I think DarkRetous system should be able to _run_ Oblivion without any upgrades. Maybe except for the sound card - i dont know what that IDT Audio1 is. Might very well be cause of the problem. Also, go to the place Jack.Sparrow already mentioned, "Start > Run > dxdiag > Display tab" and try if the tests there work ok.


----------



## DarkRetuous (Mar 4, 2008)

*Re: Oblivion start up problem*

Ok guys, it has been a LONG time since I have posted my 1 of 2 posts, anyways I have gotten Oblivion to work now... it works perfectly fine on my computer. I was just wondering if some 1 could help me with a friends problem? He gets an error when he tries to uninstall the whole game. He wants me to get help and have me tell him how to fix it since he cannot get on the computer as he is out of town.
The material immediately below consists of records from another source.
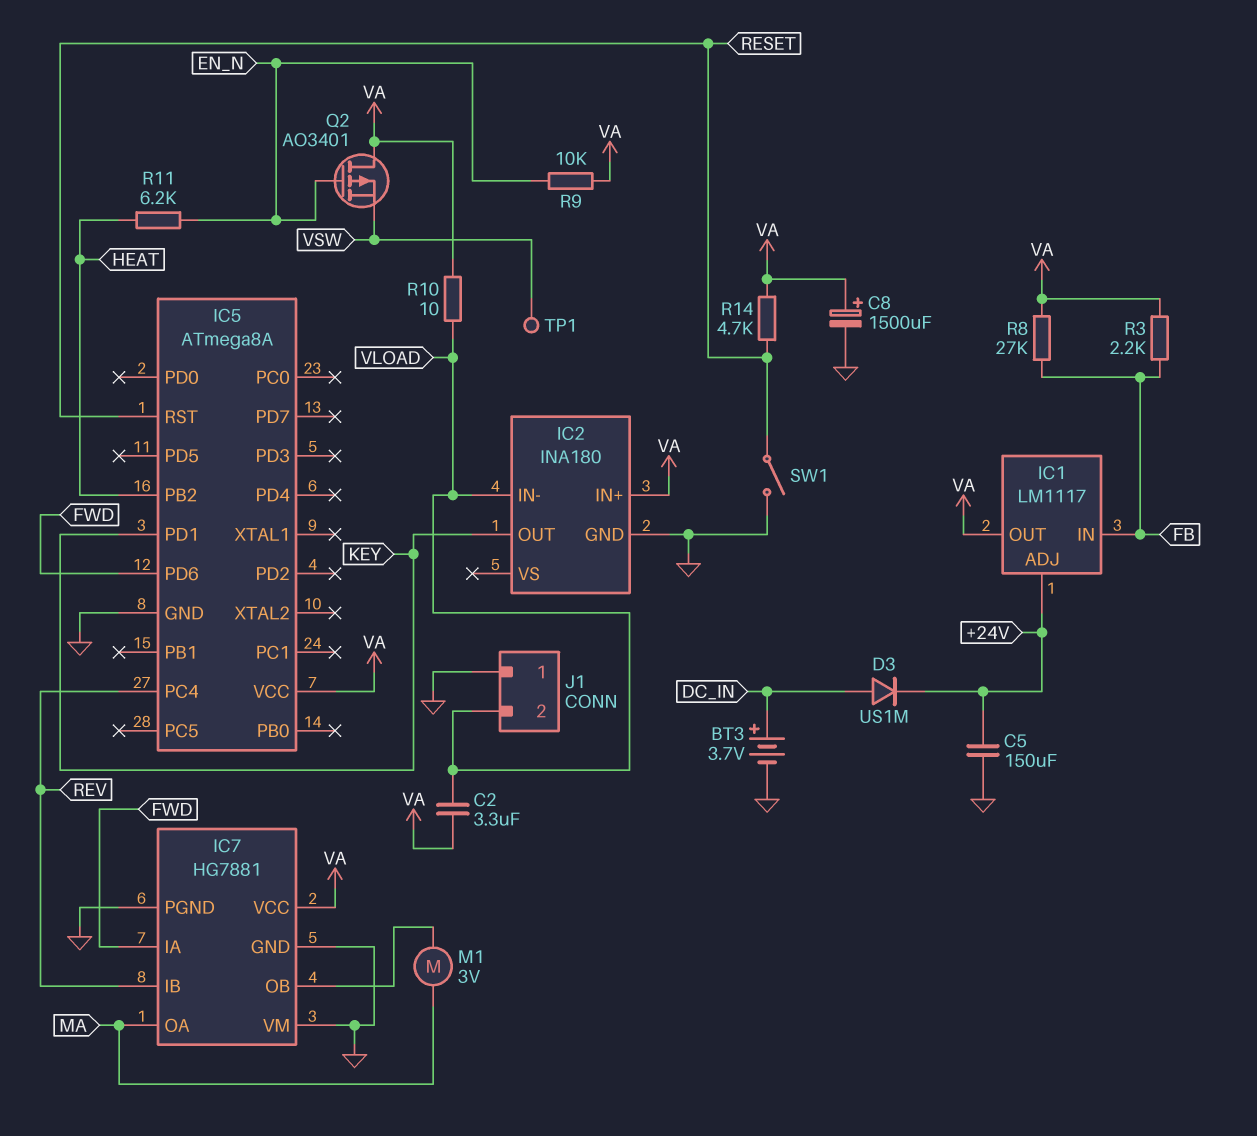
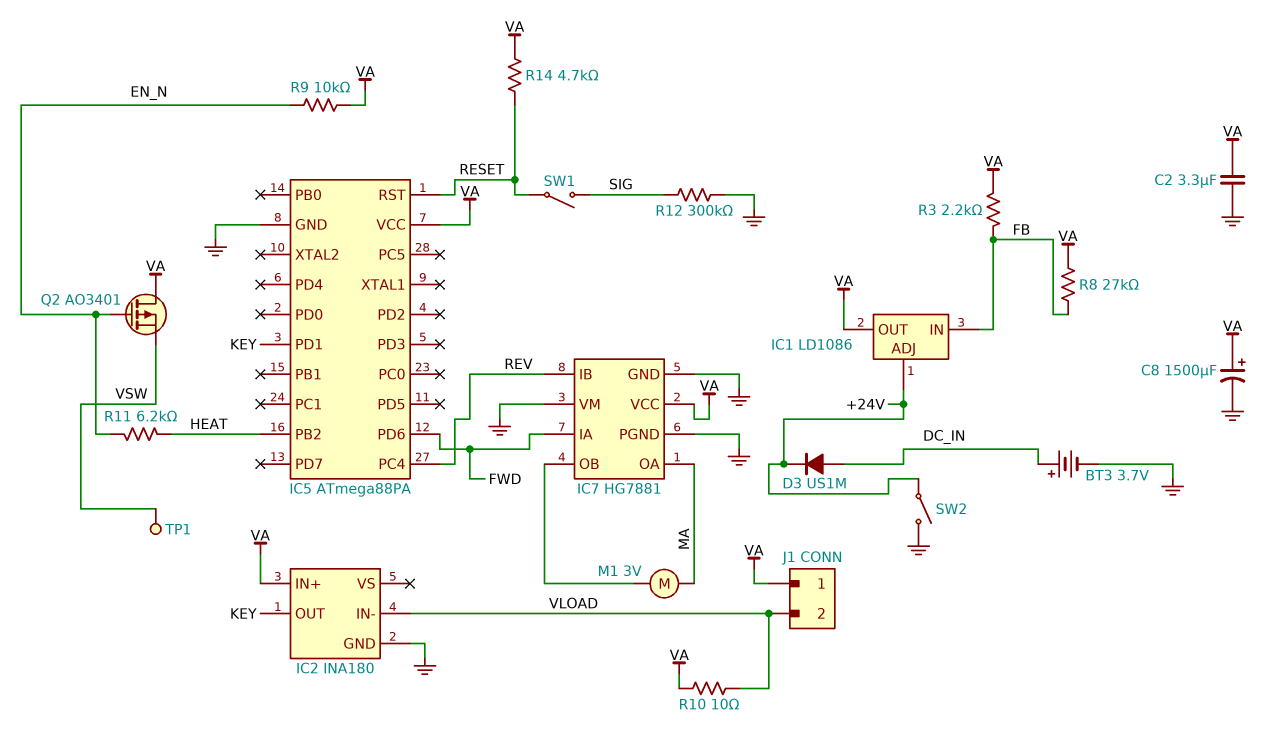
C2: 3.3uF (VA, VLOAD) -> 3.3uF (GND, VA)
C5: 150uF (+24V, GND) -> none
IC1: LM1117 -> LD1086
IC5: ATmega8A -> ATmega88PA
J1 pin 1: GND -> VA
R12: none -> 300k (GND, SIG)
SW1: switch (GND, RESET) -> switch (RESET, SIG)
SW2: none -> switch (+24V, GND)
He linked me the full error which is:
>SetupDLL.cpp (390)
PAPP:Oblivion
PVENDOR:Bethesda Softworks (http://www.bethsoft.com)
PGUID:"My friend's cd key here"
$11.0.0.28844
@Windows XP Service Pack 3 (2600) BT_OTHER 232.64

Someone plz help me fix his problem? THANK YOU!:1angel:


----------



## DarkRetuous (Mar 4, 2008)

Any 1 got a clue? If you have a solution which is an in-depth explanation, will you please add my AIM account? It's waveriderjoint. Thanks a lot!


----------



## UberSadPanda (Aug 18, 2010)

*Re: sad *sigh**

how did u get it to work i have the same chip as u do did u replace it:4-dontkno


----------